"You see the conference and you're like, 'Wow, I didn't think there were that many people of color working in the industry.'"
That's Lauren Wesley Wilson, describing the scene in Miami at this year's ColorComm Conference, which is the outgrowth of a series of networking lunches she started for women of color in communications.
The first lunch, five years ago, had 34 attendees. ColorComm currently has 600 members across six city chapters—New York, Chicago, Atlanta, Los Angeles, San Francisco and Washington, D.C.—but Ms. Wilson is looking to raise that number to 1,000 by the end of the year and to eventually expand to 10 cities.
The organization's most recent annual conference, its third, had nearly 400 attendees and speakers and featured industry heavy hitters such as Arianna Huffington, Girls' Lounge Founder Shelley Zalis and Philip Thomas, chief executive, Cannes Lions International Festival of Creativity. And while Ms. Wilson wants the conference to continue to grow in popularity, she doesn't want to up the number of attendees too much out of fear that it'll become like other conferences that are "not created to meet people, but are created to listen to content."
Next up on Ms. Wilson's list: content creation.
During New York's Advertising Week in September, Ms. Wilson plans to launch DivergeNow.com, a site dedicated to multicultural campaigns and people working in the industry or those who are champions of diversity.
"We talk about diversity all day long and it's woven through general trades and there are diversity publications and trade publications, but there's not one platform that speaks to the multicultural work and industry we're in," she said. ColorComm Inc. will own the site, but it will be a standalone business with a team of writers, editors and content creators.
And though a little further off—it's part of her three-year plan—Ms. Wilson said she hopes to create a community just for multicultural men. When she first brought up the idea, men told her there are not enough of them to fill an organization, but she said she thought the same at the first ColorComm luncheon.
Despite its growth, ColorComm has networking at heart. And that goes for the conference, too.
Ms. Wilson said she was sick of conferences where speakers flee the stage immediately after their sessions and can't be found after or say they don't have business cards on them.
"What I love about the conference is that it's purposely put together to be smaller and have an intimate environment," said Aixa Velez, director of global internal communications at Cushman & Wakefield and executive director ColorComm's Chicago chapter. "You have no idea at a dinner that someone next to you can be an executive VP of communications for a Fortune 500 company, because they're enjoying the conference and participating just like you are."
At the most recent conference, two of the college students volunteering were approached by agencies and companies and wound up getting internships—one at Edelman in Chicago and the other for the NBC page program.
Lisa Ross, managing director of APCO Worldwide's Washington office, who joined ColorComm this year, launched an agency task force during her speech at the conference. "I threw away my script and said, 'We have a problem and we have to address it,'" said Ms. Ross.

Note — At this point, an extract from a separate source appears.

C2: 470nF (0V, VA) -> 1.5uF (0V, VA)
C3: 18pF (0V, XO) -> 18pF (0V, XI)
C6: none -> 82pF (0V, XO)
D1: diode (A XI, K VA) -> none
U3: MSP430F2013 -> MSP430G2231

The task force will focus on the barriers that prevent women, particularly those of color, from advancing on the account side of communications firms. So far, Ms. Ross said she has met with Barri Rafferty, worldwide president of Ketchum, about the initiative, and she has a series of conversations lined up with other agencies.
Ms. Ross said the conference, which offered a "comfortable, safe place to converse, share concerns, talk best practices and exchange business cards," was not made up of only female attendees. "I expected to see men there and I wanted to see men there," she said. "This isn't an 'us against them' proposition. When you're inclusive, you become diverse."
"Profound" is the word Mr. Thomas of the Cannes Lions used to describe his experience at the conference. "On a personal level, as a white male in media, it was a life-changing opportunity to experience, to a small degree and for a brief moment, what minorities in the communications industry face every day," he said. "Our industry is at a critical point and we must face the diversity issue and actively address the extensive and far-reaching challenges it evokes."
Stuart Smith, global CEO of Ogilvy PR, attended the most recent ColorComm conference for the first time and said he wanted to better educate himself on diversity issues in the U.S. and hear them firsthand. Diversity "means a lot of different things to different people in different markets," said Mr. Smith, who moved from London to New York a little over a year ago.
"The industry is coming to the point where there has to be real change and we as an industry have to make not incremental but significant progress every year on this issue. And as a CEO, I want to be held accountable by my people for the words I'm saying," he added.
The agency also rented a suite at the conference to interview attendees for potential jobs, and Mr. Smith said Ogilvy PR is close to bringing on one of the people they talked to.
Ms. Wilson said she couldn't be mad that Ogilvy was interviewing people while conference programming was going on, because the agency's actions were purposeful and positive. "I'm proud of the people we're impacting and lives we're changing," she said.